Indexes can be silently bypassed by seemingly innocuous query patterns. The most common pitfall is applying a function to an indexed column in a WHERE clause — the database cannot match a function's output against the raw index values, so it falls back to a full scan. Similarly, implicit type casting (comparing an integer column to a string literal) and leading wildcards in LIKE patterns both prevent index use. Knowing these pitfalls lets you rewrite queries or create the right kind of index to maintain performance.

sql-- 1. Functions on indexed columns defeat the index:
-- ❌ Index on email not used:
WHERE LOWER(email) = 'alice@example.com'
-- ✅ Use expression index:
CREATE INDEX idx_lower_email ON users(LOWER(email));

-- 2. Implicit casting defeats indexes:
-- ❌ If id is integer, this causes cast:
WHERE id = '123'; -- '123' is varchar, may cast id to varchar
-- ✅ Use matching types:
WHERE id = 123;

-- 3. LIKE with leading wildcard:
-- ❌ Can't use B-Tree index:
WHERE name LIKE '%smith%'
-- ✅ This can use B-Tree index:
WHERE name LIKE 'smith%'
-- ✅ For infix search, use full-text or GIN:
WHERE name @@ to_tsquery('smith')

-- 4. OR can prevent index usage:
-- ❌ May do full scan depending on optimizer:
WHERE last_name = 'Smith' OR first_name = 'John'
-- ✅ UNION can help:
SELECT * FROM users WHERE last_name = 'Smith'
UNION
SELECT * FROM users WHERE first_name = 'John';

-- 5. NOT, !=, <> often defeat indexes:
WHERE status != 'active' -- full scan
-- Better: partial index on the target status

Index Cost/Benefit

Every index improves read performance but incurs a write penalty. When a row is inserted, updated, or deleted, every index on that table must also be updated. For write-heavy tables, an excess of indexes can make writes significantly slower. The index must also be maintained in memory and on disk. The practical rule is to index what you query frequently and avoid indexing low-cardinality columns (like a boolean) unless using a partial index that targets a specific value.

Benefits:
- Faster SELECT with WHERE, JOIN, ORDER BY, GROUP BY
- Enforce uniqueness (UNIQUE index)
- Avoid sorts for ORDER BY (if index order matches)

Costs:
- Extra disk space
- Slower INSERT/UPDATE/DELETE (index must be maintained)
- Extra I/O for very low-selectivity queries (e.g., WHERE active = true on mostly-active table)

Rule of thumb:
- Index columns used in WHERE, JOIN ON, ORDER BY frequently
- Don't index low-cardinality columns (boolean, status with few values) unless with partial index
- For write-heavy tables, minimize indexes

Interview Questions

Q: When does an index NOT help? A: (1) Low cardinality — if a boolean column is 95% true, scanning the index then fetching heap pages is slower than a seq scan. (2) Functions on the column — WHERE LOWER(col) doesn't use index on col. (3) Leading wildcard LIKE. (4) Small tables — full scan is faster than index lookup on tiny tables. (5) Very high percentage of rows returned — if you're fetching 80% of the table, a seq scan is more efficient.

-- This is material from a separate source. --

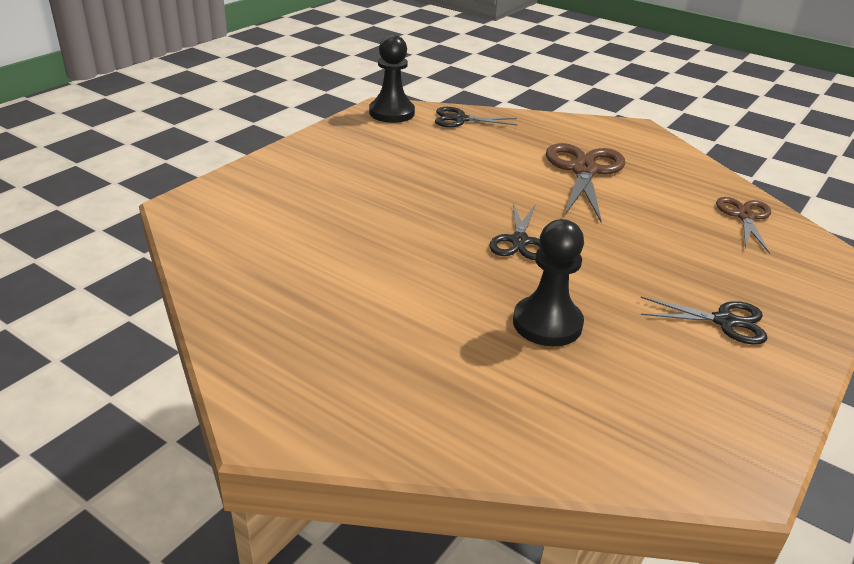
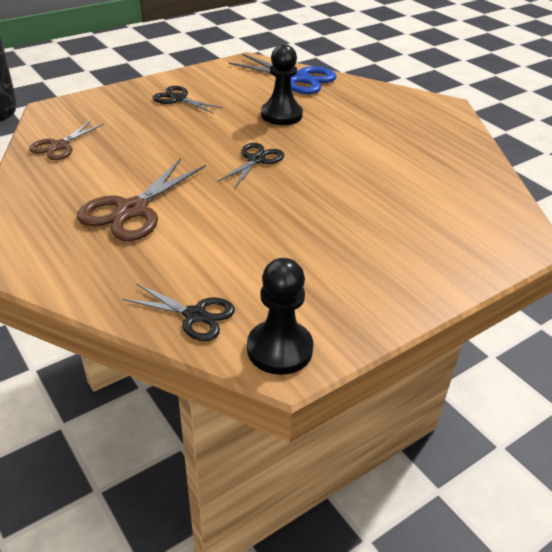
camera: 160 degrees left, 5 degrees up
(594, 434) = (297, 78): none -> blue scissors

Q: What is a covering index? A: An index that contains all columns needed for a query — both the filter columns AND the select columns. PostgreSQL calls this an "Index Only Scan." Example: query SELECT name FROM users WHERE department_id = 5, and index is on (department_id, name) — no heap access needed.

Q: How do you know if a query uses an index? A: Use EXPLAIN ANALYZE to see the query plan. Look for "Index Scan" or "Index Only Scan" vs "Seq Scan." Also check the cost numbers and actual execution time. In MySQL, use EXPLAIN and look at the key column.

Q: What is the difference between a clustered and non-clustered index? A: Clustered index determines the physical order of rows on disk (InnoDB primary key, PostgreSQL CLUSTER). Only one per table. Non-clustered index is a separate structure pointing to row locations. Clustered indexes make range scans faster. PostgreSQL doesn't have traditional clustered indexes — all indexes are "heap-based" (non-clustered), though you can use the CLUSTER command to reorder.